From: Henri Sivonen <hsivonen@iki.fi>
Date: Fri, 27 Feb 2009 14:57:31 +0200
To: Julian Reschke <julian.reschke@gmx.de>, Mark Nottingham <mnot@mnot.net>
Cc: HTMLWG WG <public-html@w3.org>, "www-tag@w3.org WG" <www-tag@w3.org>, RDFa mailing list <public-rdf-in-xhtml-tf@w3.org>, public-xhtml2@w3.org
Message-Id: <E22A02DE-DF12-43EF-9C9F-B0389BB37C17@iki.fi>
Mark Nottingham wrote:

> Creative Commons just released a new spec:
>  http://wiki.creativecommons.org/Ccplus
> that has markup in this form:
>  <a xmlns:cc="http://creativecommons.org/ns#"
> rel="cc:morePermissions" href="#agreement">below</a>
> (in HTML4, one assumes, since they don't specify XHTML, and this is
> what the vast majority of users will presume).
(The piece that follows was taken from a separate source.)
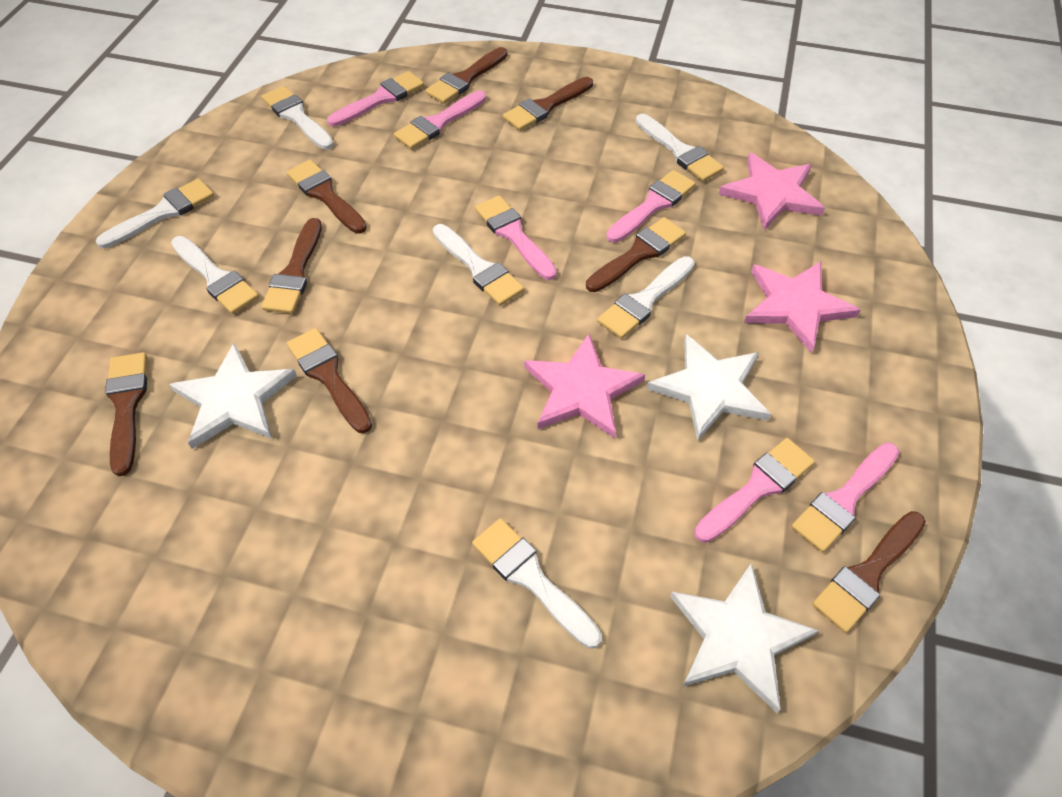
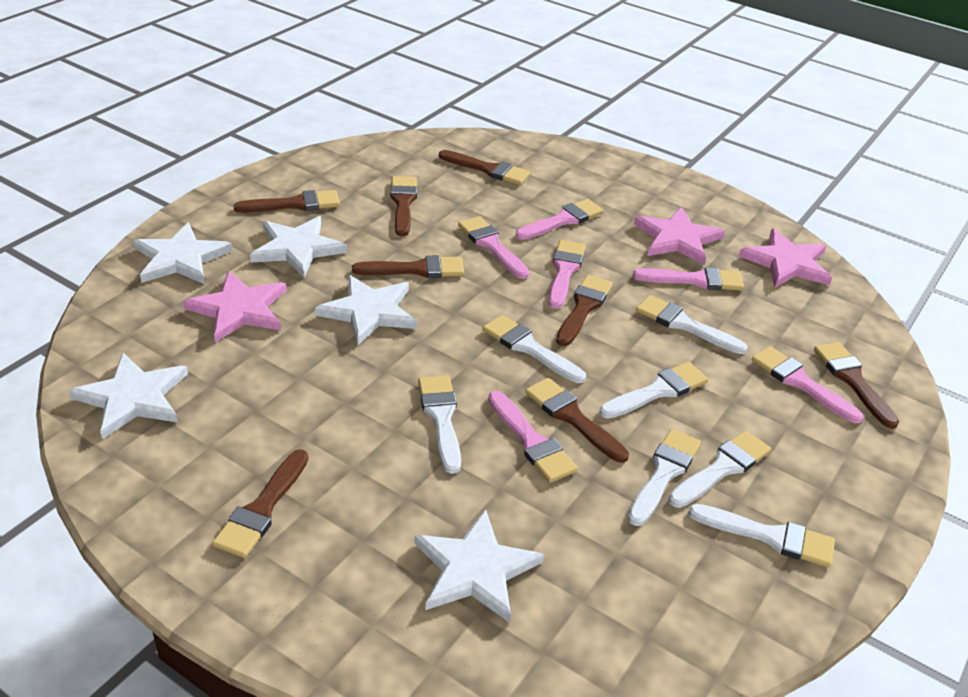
white star: 3 -> 5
http://wiki.creativecommons.org/images/0/06/Ccplus-technical.pdf says  
"html". The syntax is not valid in any of HTML 2.0, HTML 3.2, HTML  
4.0, HTML 4.01 or HTML5 as currently drafted.

> However, it appears that they adopted this practice from RDFa;
>  http://www.w3.org/TR/rdfa-syntax/#relValues
> which, in turn, *does* rely upon XHTML.
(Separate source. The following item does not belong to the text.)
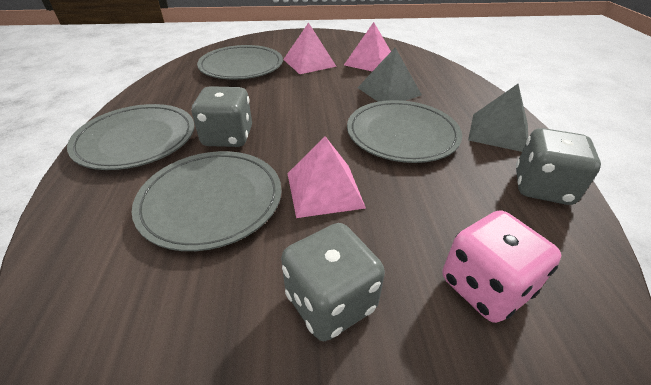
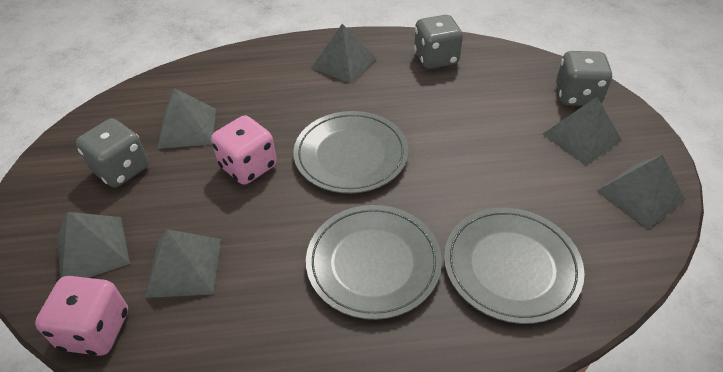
grey plate: 4 -> 3
grey pyramid: 2 -> 6
pink dice: 1 -> 2
pink pyramid: 3 -> 0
Indeed, RDFa is not a REC over text/html.

> However, XHTML does *not*
> specify the @rel value as a QName (or CURIE, as RDFa assumes);
> http://www.w3.org/TR/2008/REC-xhtml-modularization-20081008/abstraction.html#dt_LinkTypes
>
> "Note that in a future version of this specification, the Working
> Group expects to evolve this type from a simple name to a Qualified
> Name (QName)."

In HTML5, as currently drafted, rel is a space character-separated  
list of tokens that are compared ASCII-case-insensitively. It is  
noteworthy that the token may look like URIs, although HTML5  
processing itself ascribes no URI semantics to tokens that look like  
URIs.

> So, that's an expectation, not a current specification.

It's not a current or drafted specification for text/html, either.

[...]
> A few observations and questions;
>
> 1) I'm more than happy to specify in the Link that in XHTML, a link
> rel value is indeed a QName, if XHTML chooses to take that position
> (although I believe a URI is a better fit than a QName here, as in
> most other places). Can we get a current reading from the XHTML world
> on this?

In XHTML5, as currently drafted, rel is a space character-separated  
list of tokens that are compared ASCII-case-insensitively. This  
matches current HTML 4.01 and XHTML 1.0 implementations.

> 2) However, it seems like RDFa is jumping the gun by assuming @rel is
> a CURIE right now. This is not promoting interoperablity or shared
> architecture, because no XHTML processor that isn't aware of RDFa can
> properly identify these link relations.

I agree.

> My preference would be an
> erratum to RDFa removing this syntax, replacing them with a self-
> contained identifier (i.e. a URI). Thoughts?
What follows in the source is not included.